О том, что умерли наши соседи, старики, я узнал от доброй консьержки, с которой всегда о чем-нибудь говорил, потому что ей было скучно сидеть в своей будке. Она сказала, что в этой квартире больше никто не живет. И я стал думать, что смерть - это когда пустеет квартира, где жили люди. Подумал я о микроскопе, куда он делся, и обо всем, что видел в той квартире, и само собой мне представилось, что этого ничего тоже не должно было остаться. Все это исчезло, раз исчезли старик со старухой. Тоже умерло и больше не живет в квартире. Ощущать пустоту за их дверью было какое-то время любопытно. Я стукал по ней кулаком, если проходил и вспоминал о стариках, веря, что дверь никто не откроет. Но однажды поднимался по лестнице и увидел, как навстречу из этой квартиры вышли спокойно люди: мужчина и женщина. Консьержка сказала, что в квартиру въехали новые жильцы. Мысль, что в этой квартире могли снова жить, была мне противной. Я отчего-то понимал, что старики уже не знают, что их квартиру заняли другие люди. Мне думалось, что если б они знали об этом заранее, то жили бы в ней до сих пор. А так казалось, будто их обманули, а люди, что въехали в нее, взяли себе чужое, может, и микроскоп. После я много раз видел, как они входили и выходили, похожие в моем воображении на воров из мультфильма про Малыша и Карлсона. В этой семье тоже рос ребенок, одних со мной лет мальчик. Иногда я видел его со стороны, проходящего по лестнице или по двору за ручку с мамой или папой, и испытывал к нему в тот же миг отвращение и даже злобу, а он прятал глаза, или это так мне чудилось.

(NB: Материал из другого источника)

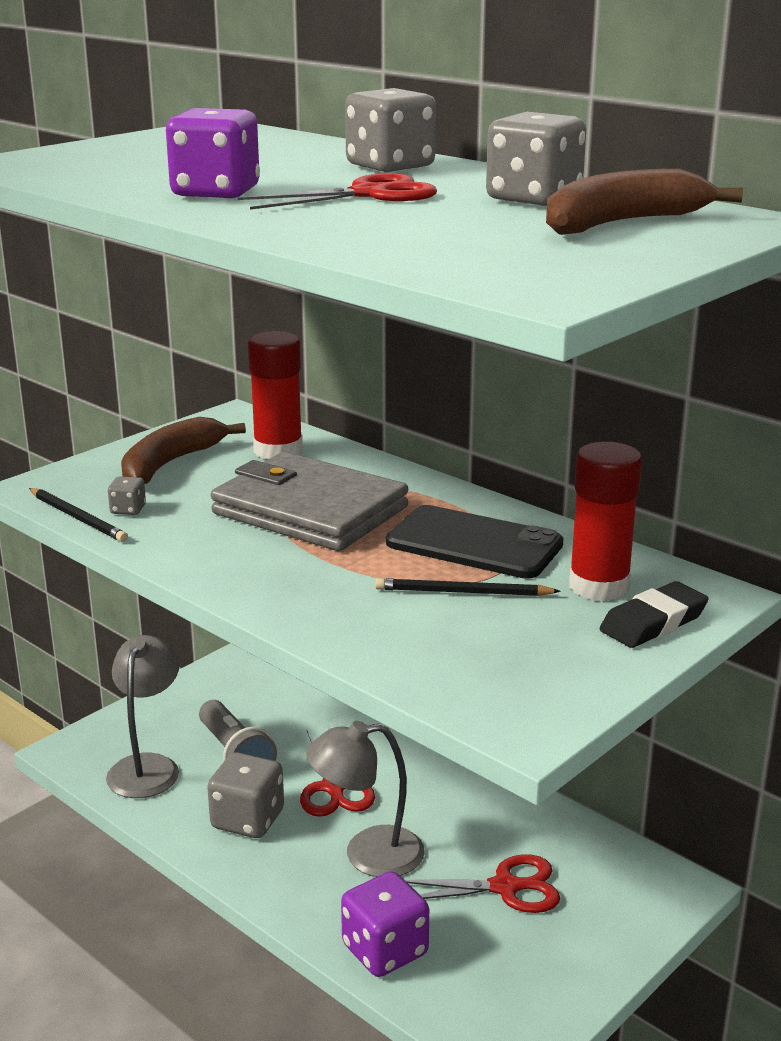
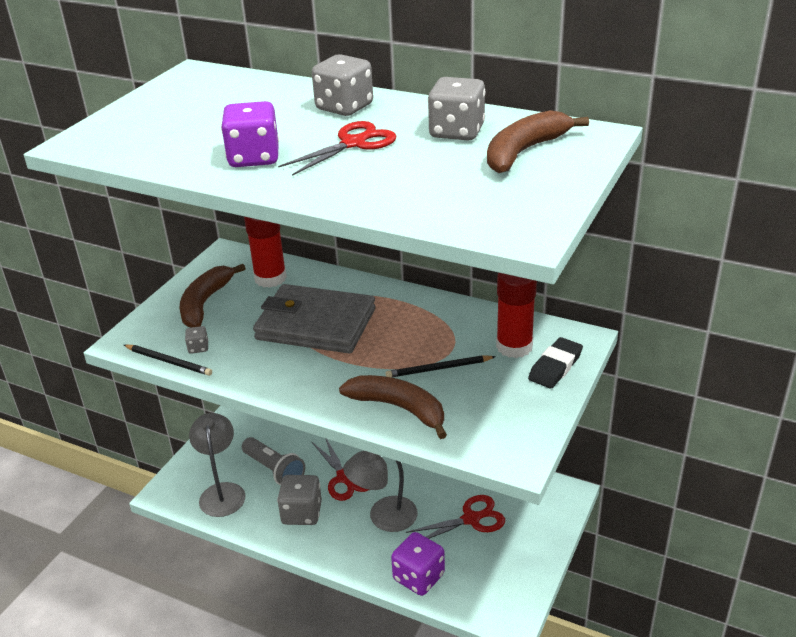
camera: 15 degrees left, 10 degrees up
(372, 629) = (399, 408): none -> brown banana
(474, 544) = (428, 330): black phone -> none

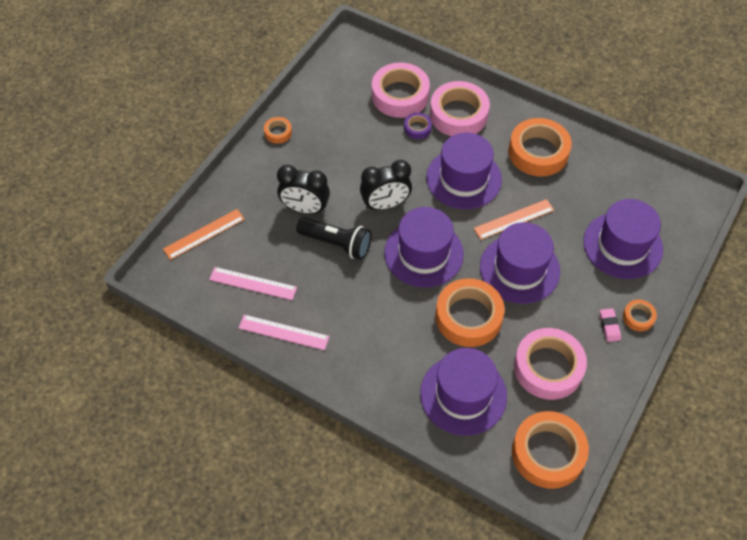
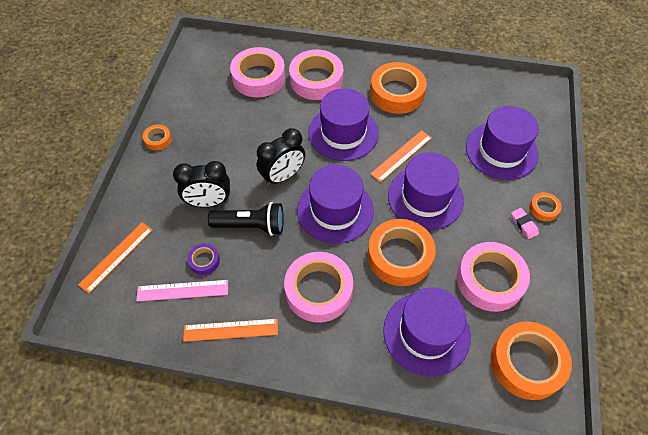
camera: 20 degrees left, 0 degrees up
(283, 332) = (231, 330): pink ruler -> orange ruler
(377, 323) = (318, 290): none -> pink tape
(417, 128) = (285, 101): purple tape -> purple tape (204, 261)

Во дворе дома почему-то никогда не гуляли дети. От того, что я всегда слонялся по двору один, он казался временами местом наказания. Я не знал, что такое битье, даже окрики. Наказанием для меня было молчание матери, а самым строгим - это когда должен был оставаться один в комнате. В одиночестве я чувствовал только тоску, забытость. В такое время хотелось лечь и уснуть, чтобы жизнь проходила сама собой, будто и без меня. Ощущение, что сделался вдруг никому ненужным, рождало растерянность и то состояние, когда мучительно не находишь себе применения - даже своей сделавшейся какой-то нестерпимой и жгучей, будто слезы, любви ко всем, кто отгородился от тебя за стеной. Я не понимал, за что бывал наказан; понимал лишь всегда, что прощен, когда мама звала к себе, целовала и успокаивала, разрыдавшегося с концом наказания, все время которого, как это чудилось, теперь уж она должна была искупить жалостью и лаской, раз так долго не могла пожалеть.
Стены дома делали двор глухим, но и гулким, похожим на дно колодца - cо всех сторон двор окружали стены.
Одна стена была вечно чужой, отвесная, мертвая, без единого окна в замурованной кирпичной кладке. Глядя на нее, все делалось непонятным; зачем она есть, что скрывается за ней? И она глядела во двор с тупым равнодушным выражением, то ли рыла кирпичного, то ли бельма. Даже задирая голову ввысь, мог я увидеть только ее же грязно-желтый кирпичный свод, откуда бы ни глядел. Можно было пройти прямо под ней, почти по кромке фундамента, царапаясь плечом за ее кирпичи, ощущая над собой какую-то зыбкость, будто вся она могла в одночасье опрокинуться. Стена выманивала на проспект, чтобы увидеть, что же кроется за ней. Из-под арочных ворот нашего дома с чугунной тяжкой решеткой, как в щель, была видна темная углубина чужого двора под колпаком массивной ограды. В одно и то же время в тот двор, похожий на дыру или нору, выводили людей в одних и тех же безразмерных одеждах синего цвета. Они бродили, а чаще всего ходили кругом в одну и ту же сторону. Слышалось одно и то же бормотание или стоны.